La BEI dovrebbe darsi come missione la creazione dei nuovi beni comuni europei, contribuendo a tracciare nuove vie per uno sviluppo al tempo stesso economico e sociale. Perciò serve un cambio di direzione. Finora l’attenzione rivolta ai progetti di rilevanza sociale è stata scarsa, mentre gli investimenti sono affluiti abbondanti a favore di grandi aziende, come Iberdrola o Repsol, e grandi banche come Société Generale e Unicredit, per le quali l’accesso a denaro pubblico a basso costo è certamente un vantaggio ma sicuramente non una necessità di interesse pubblico. Da una banca di proprietà pubblica, il cui mandato dovrebbe essere allineato agli interessi dei cittadini europei, ci si può aspettare di più.

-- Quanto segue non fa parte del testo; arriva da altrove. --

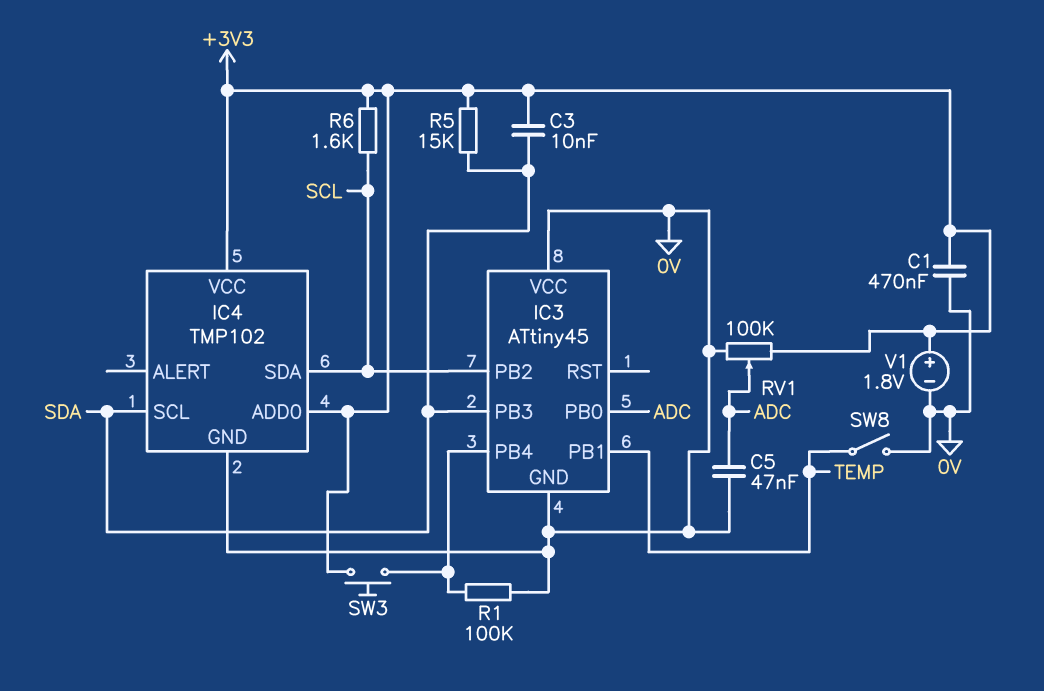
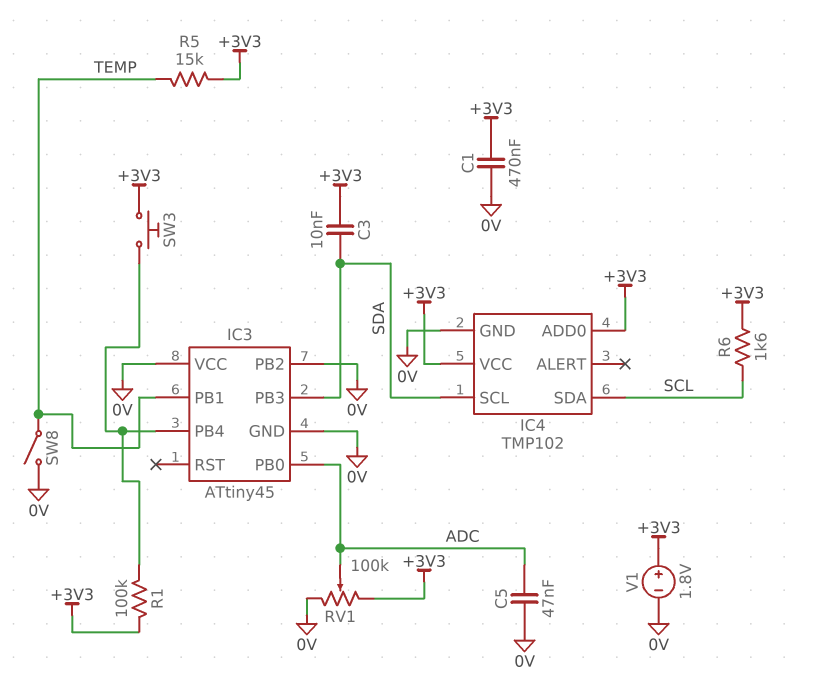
IC3 pin PB2: SCL -> 0V
R1: 100k (0V, IC3/PB4) -> 100k (+3V3, IC3/PB4)
R5: 15k (+3V3, SDA) -> 15k (+3V3, TEMP)

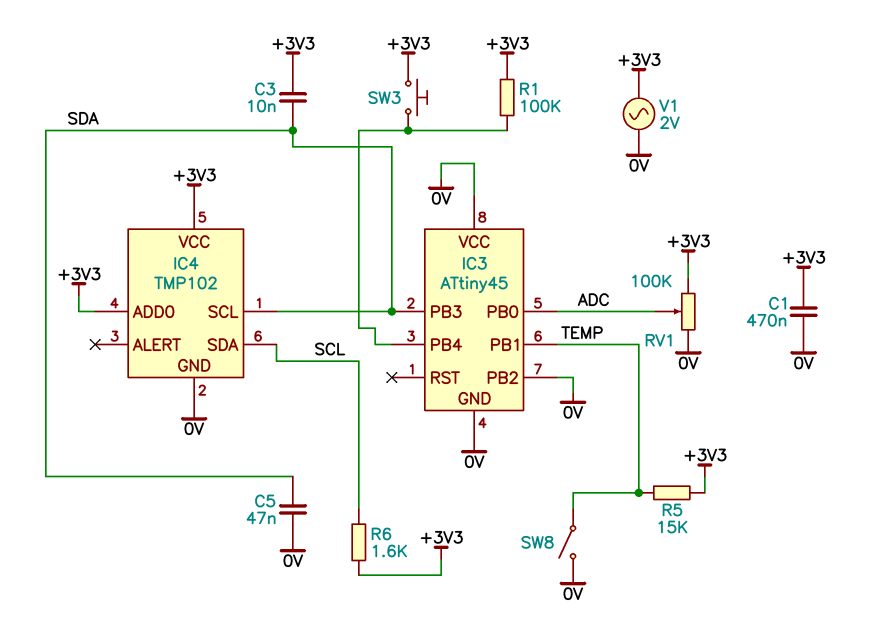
C5: 47nF (0V, ADC) -> 47nF (0V, SDA)
V1: 1.8V (plus +3V3, minus 0V) -> AC 2V (+3V3, 0V)

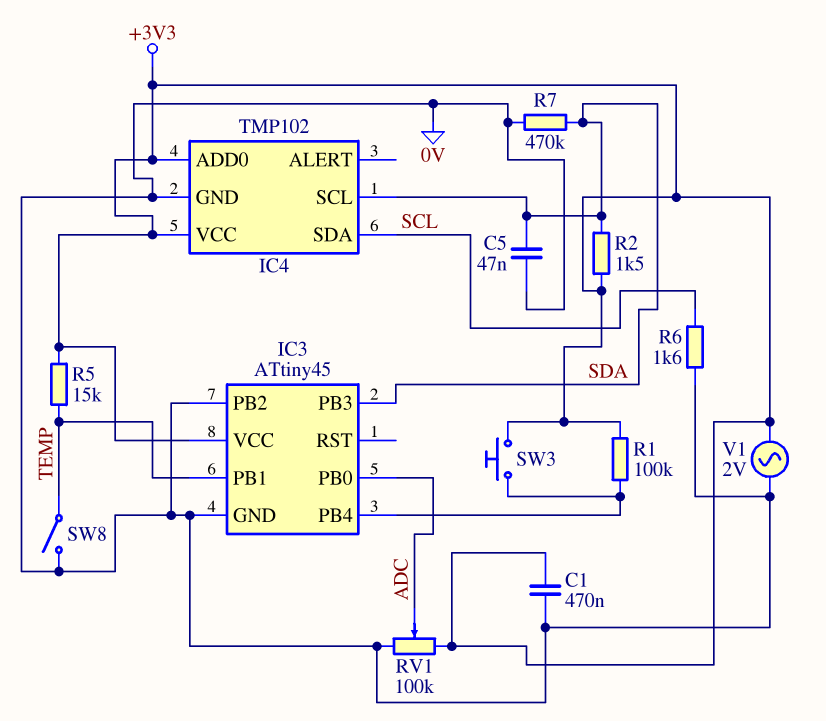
C3: 10nF (+3V3, SDA) -> none
IC3 pin VCC: 0V -> +3V3
R2: none -> 1.5k (+3V3, SDA)
R6: 1.6k (+3V3, SCL) -> 1.6k (0V, SCL)
R7: none -> 470k (0V, SDA)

È legittimo pretendere che gli ingenti mezzi finanziari che può mobilitare – ogni anno la banca realizza profitti per 2,5 miliardi di euro – siano messi a disposizione di progetti per combattere la povertà energetica, per fornire alloggi sociali, per migliorare sanità e servizi pubblici. Non è un’eresia affermarlo, visto che altri soggetti finanziari pubblici – come la Banca Europea per la Ricostruzione e lo Sviluppo o il Kreditanstalt für Wiederaufbau, istituito per finanziare la ricostruzione tedesca – hanno dimostrato come in realtà una banca pubblica di investimento può esercitare un ruolo più sociale, intervenendo anche in ambiti rischiosi, senza per questo perdere un rating di credito tripla A. Ed è lo stesso Parlamento europeo a chiederlo, peraltro. Si veda la relazione con cui quest’anno ha chiesto alla BEI di rispondere ai bisogni più urgenti dei cittadini europei.
La scelta del nuovo presidente dovrebbe avvenire tenendo presente che la BEI è un’istituzione che può utilizzare la potente leva di finanza pubblica nelle sue mani per cambiare strutturalmente l’approccio allo sviluppo economico. Sarebbe bene che chi ha la responsabilità della scelta non lo dimenticasse.